We stand at the top of the John Hancock building in Chicago, stare down at the toy cars moving along Lake Shore Drive. It’s a Lego city with matchbox cars and pretend water from the bathtub. There’s a Barbie swimming pool on the top of a Lego building (do you see it there in the corner?) and I stand there knowing it’s real but feeling oddly like a giant person. I’m Godzilla and the city is pretend and any moment I will take a step and squash it all. Watch me lift my foot! But when I do, I lose my balance and step far away from the window because I’m not Godzilla and the building I stand in is real and I took the 45 second elevator ride to the top that proves it.

The city takes my breath away. I know it’s all concrete and right angles and gray and brown and processed. But maybe that’s the amazing part in a way. People made this, made these buildings to touch the sky.
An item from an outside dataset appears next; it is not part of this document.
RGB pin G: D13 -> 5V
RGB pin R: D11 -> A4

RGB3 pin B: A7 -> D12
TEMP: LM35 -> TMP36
And here I stand, in midair, looking down at all those people, all those cars holding all those people with all their stories. They all have stories, don’t they?
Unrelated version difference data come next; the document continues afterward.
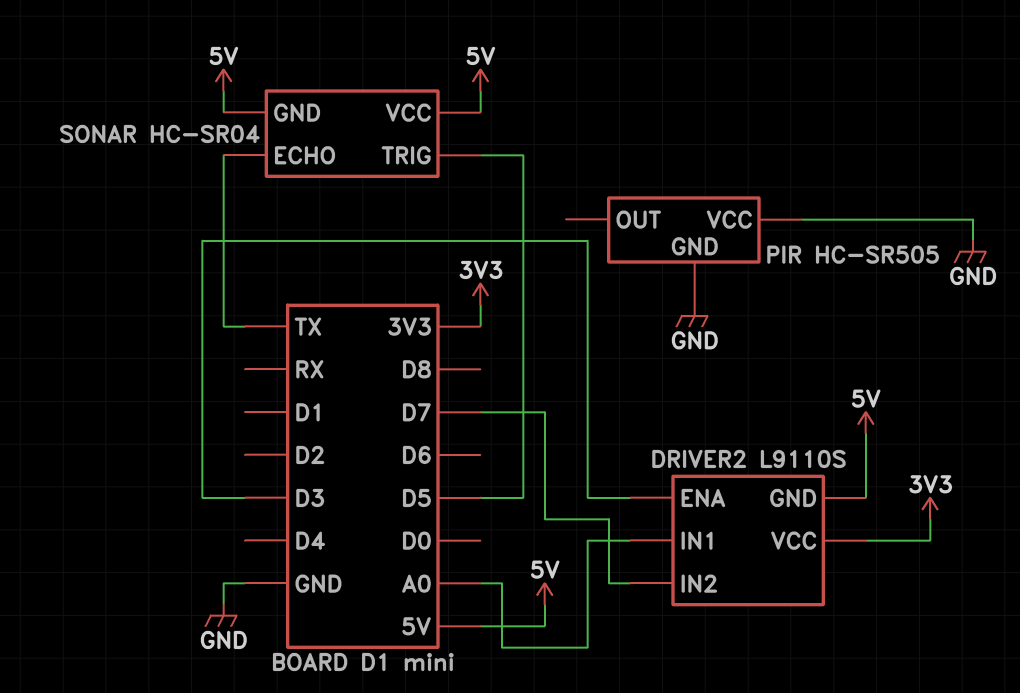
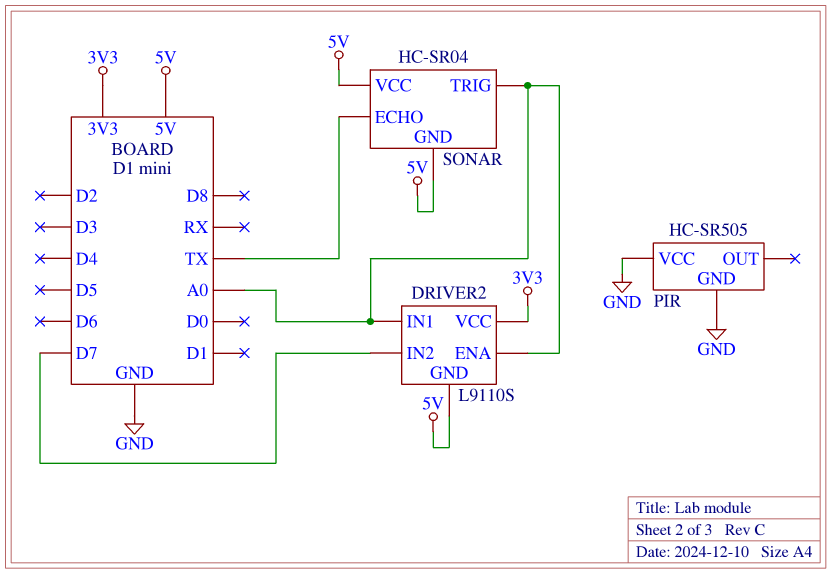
DRIVER2 pin ENA: D3 -> A0
SONAR pin TRIG: D5 -> A0

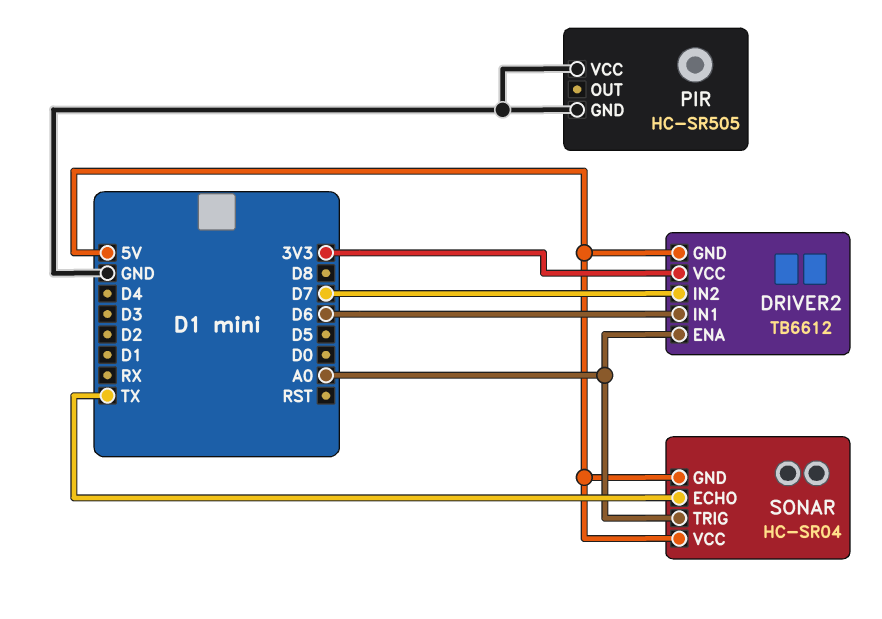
DRIVER2: L9110S -> TB6612
DRIVER2 pin IN1: A0 -> D6

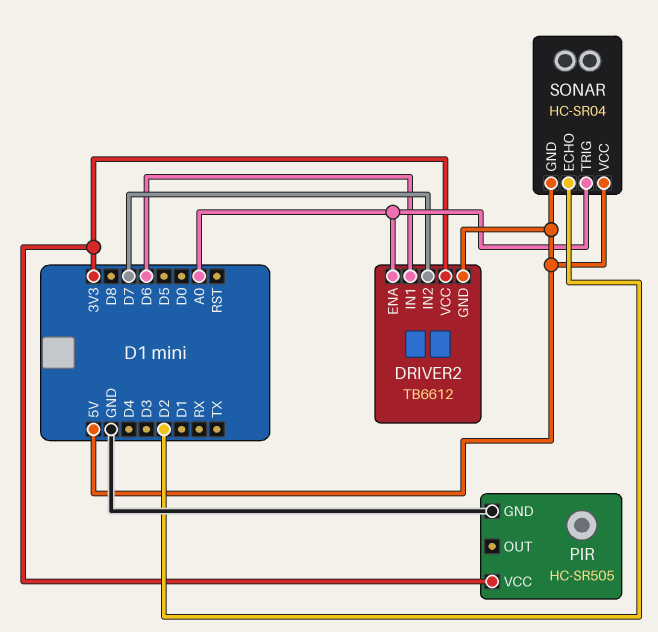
PIR pin VCC: GND -> 3V3
SONAR pin ECHO: TX -> D2

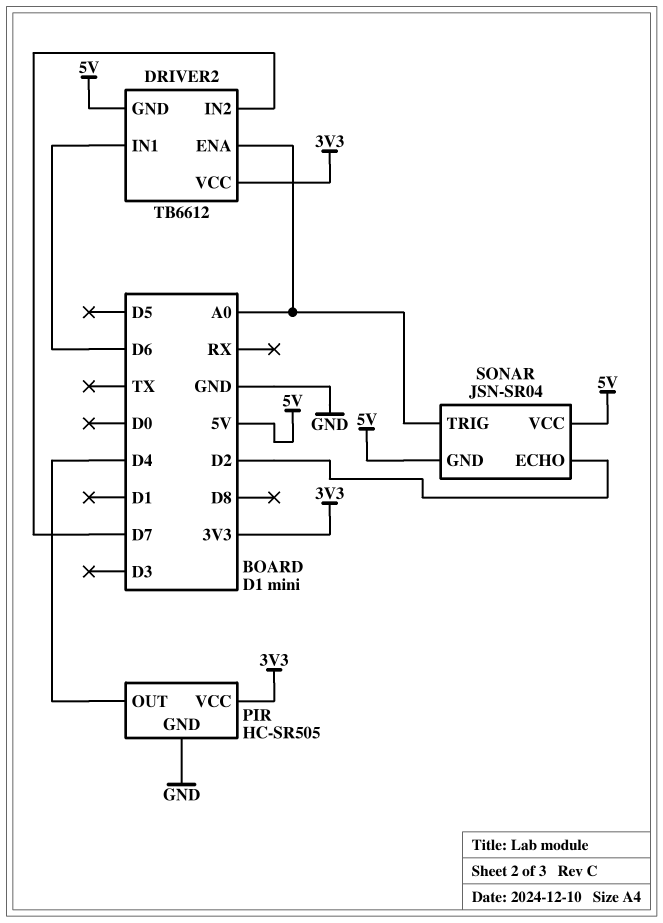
PIR pin OUT: none -> D4
SONAR: HC-SR04 -> JSN-SR04

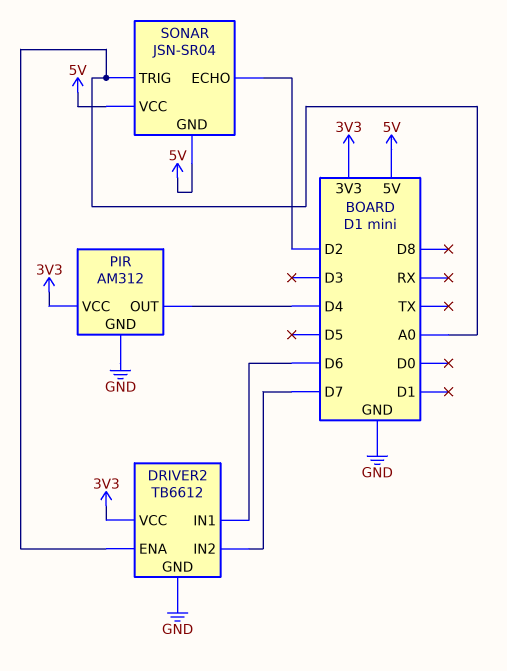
DRIVER2 pin GND: 5V -> GND
PIR: HC-SR505 -> AM312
My girl is nervous in the city – the sirens, the horns, the bustling across busy streets, all those revolving doors. Nothing stays still long enough for her to figure it out. Each time we enter an elevator she grabs us all for fear we’ll be crushed by the doors. I watch her as we enter the hotel, relief lowers her shoulders. She needs space for her soul to breathe and she can’t find it in the city. She’s glad we’re only visiting.

I marvel at my fascination with the whole thing. I’m an introvert wearing extrovert’s skin. I smile here, feel the pulse, settle in to the pace. I come alive with the movement, the lights, the color. Things are happening here. Opportunities feel touchable here. But possibility can talk the ears off a billy goat, so after a few days, I want to crawl under the bed and hide. I want to cradle my head in my hands and breathe the quiet in deep all the way to my fingertips.

We fly away and now I stand alone, boots on sugar, January wind whips straight through the quiet. I’m not Godzilla now; I’m tiny, mini, small. I stand at the edge of the world and wonder how anyone who comes here could ever bring themselves to leave.

Because just look at that. I am microscopic, invisible. I want to fill my soul up with beauty enough to last a week, find that water blue on a paint chip and color the world Sea. The kids are back in Charlotte with Mom and my husband stands where he’s been for the last ten years – right by my side. We say nothing for a long time because what is there to say? How could I have ever felt alive in the city when there’s this? I am sand-small tiny, in awe of this beauty. I feel myself relax with the pace of this place.

Yes, that’s what it is – the pace. Pace implies rhythm, and rhythm implies movement and isn’t that what we need? I need both city-life and sea-living and all the familiar things of home that come in between. I am not all introvert quiet or all extrovert energy. I am small and big, loud and quiet, thankful. I am not just one thing, don’t fit in the corner of a box. Live in your seasons, take the breaths you need, keeps eyes wide open when you can and close them tightly when you need to. This life is a gift and the giver is God and we live full in each season as it comes.